10/30/2012 06:36 pm ET Updated Dec 30, 2012

Denver's Lucky Strike: Must-Try New Restaurant

Denver just became one of six lucky cities to have a True Food Kitchen -- ahead of New York, Chicago and San Francisco. True Food was created by Dr. Andrew Weill, best-selling author on health and healing.

We've been friends since he was a Harvard Med School student, and he's always been the best cook I know. Now, with two partners, he's created a restaurant that serves organic local food that tastes delicious, doesn't make you fat, boosts your health and immune system, and doesn't empty your wallet. Sounds impossible, right?


They've opened three of these in California, two in Arizona, and number six opens this week in Cherry Creek.

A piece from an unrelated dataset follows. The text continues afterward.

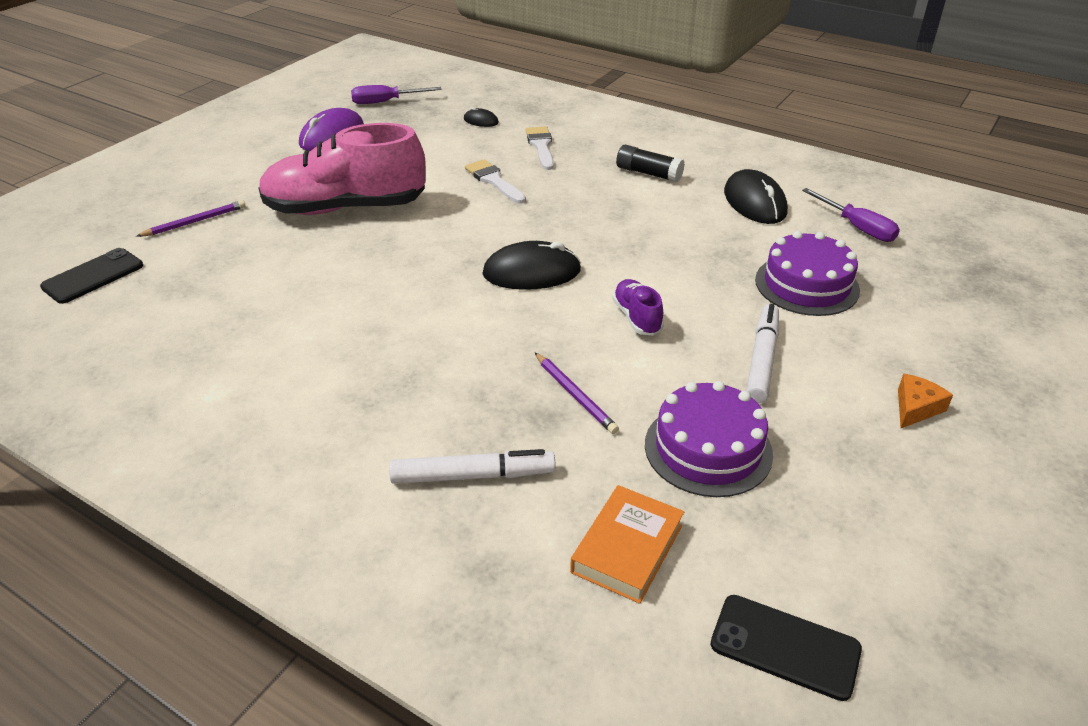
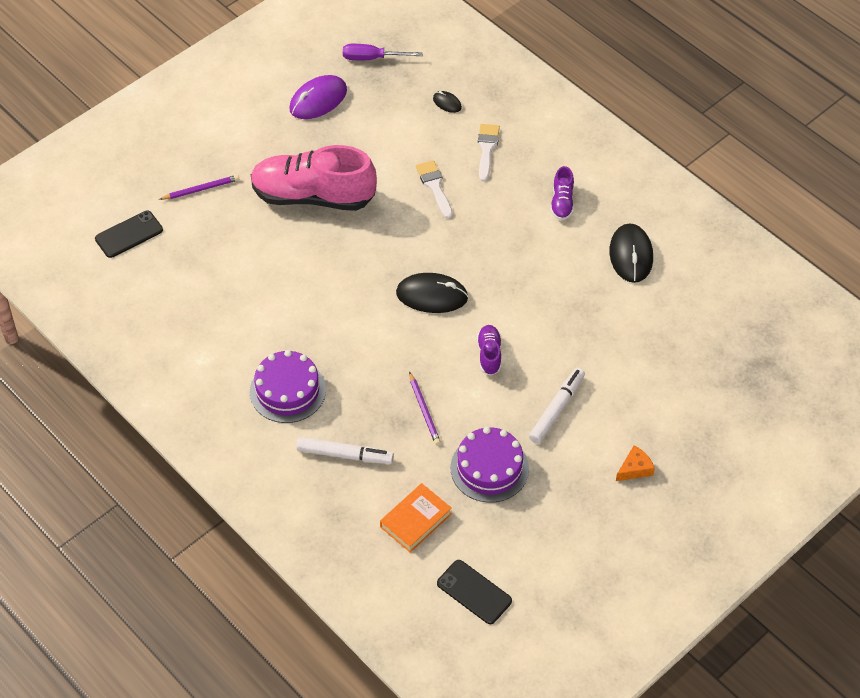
camera: 15 degrees right, 15 degrees up
(648, 173) = (562, 203): black glue stick -> purple shoe
(806, 285) = (623, 350): purple cake -> purple cake (287, 390)
(857, 227) = (695, 300): purple screwdriver -> none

At a trial opening, I gorged my way through the menu and would especially recommend dishes you've probably never eaten:

  • Edamame dumplings, filled with mashed soy beans the consistency of whipped potatoes, floating in white truffle oil.
  • Autumn ingredient salad: tiny pieces of roasted squash, cauliflower and Brussels sprouts mixed with mulberries and pomegranate, in a horseradish vinaigrette that delivers a joyful blast to your senses.
  • Shirataki noodles, made from Asian tubers so they're gluten free and low in carbs and calories. You can order them in green curry or with red chili shrimp.

There's no bread that lands on the table to fatten and fill you, and what I love is that a vegan guy and meat-eating girl can find happiness here. If your party includes a vegetarian, a person who can't eat gluten, one who eats high protein and low-carb and another on the Ornish diet, there's something great for them all, clearly marked.

My sole complaint is that it's noisy. Dr. Weil agrees -- loud noise is not good for digestion or relaxed conversation -- but when he told his partners that people were unhappy with the noise, they asked: "How old are they?" Weil had to concede: over 30. He says it would take a tsunami of young diners to persuade the group to abate the noise, which, unfortunately, has become a national trend. Restaurant owners feel insecure unless their places are noisy. So please weigh in with your comments -- about the noise and the True Food food.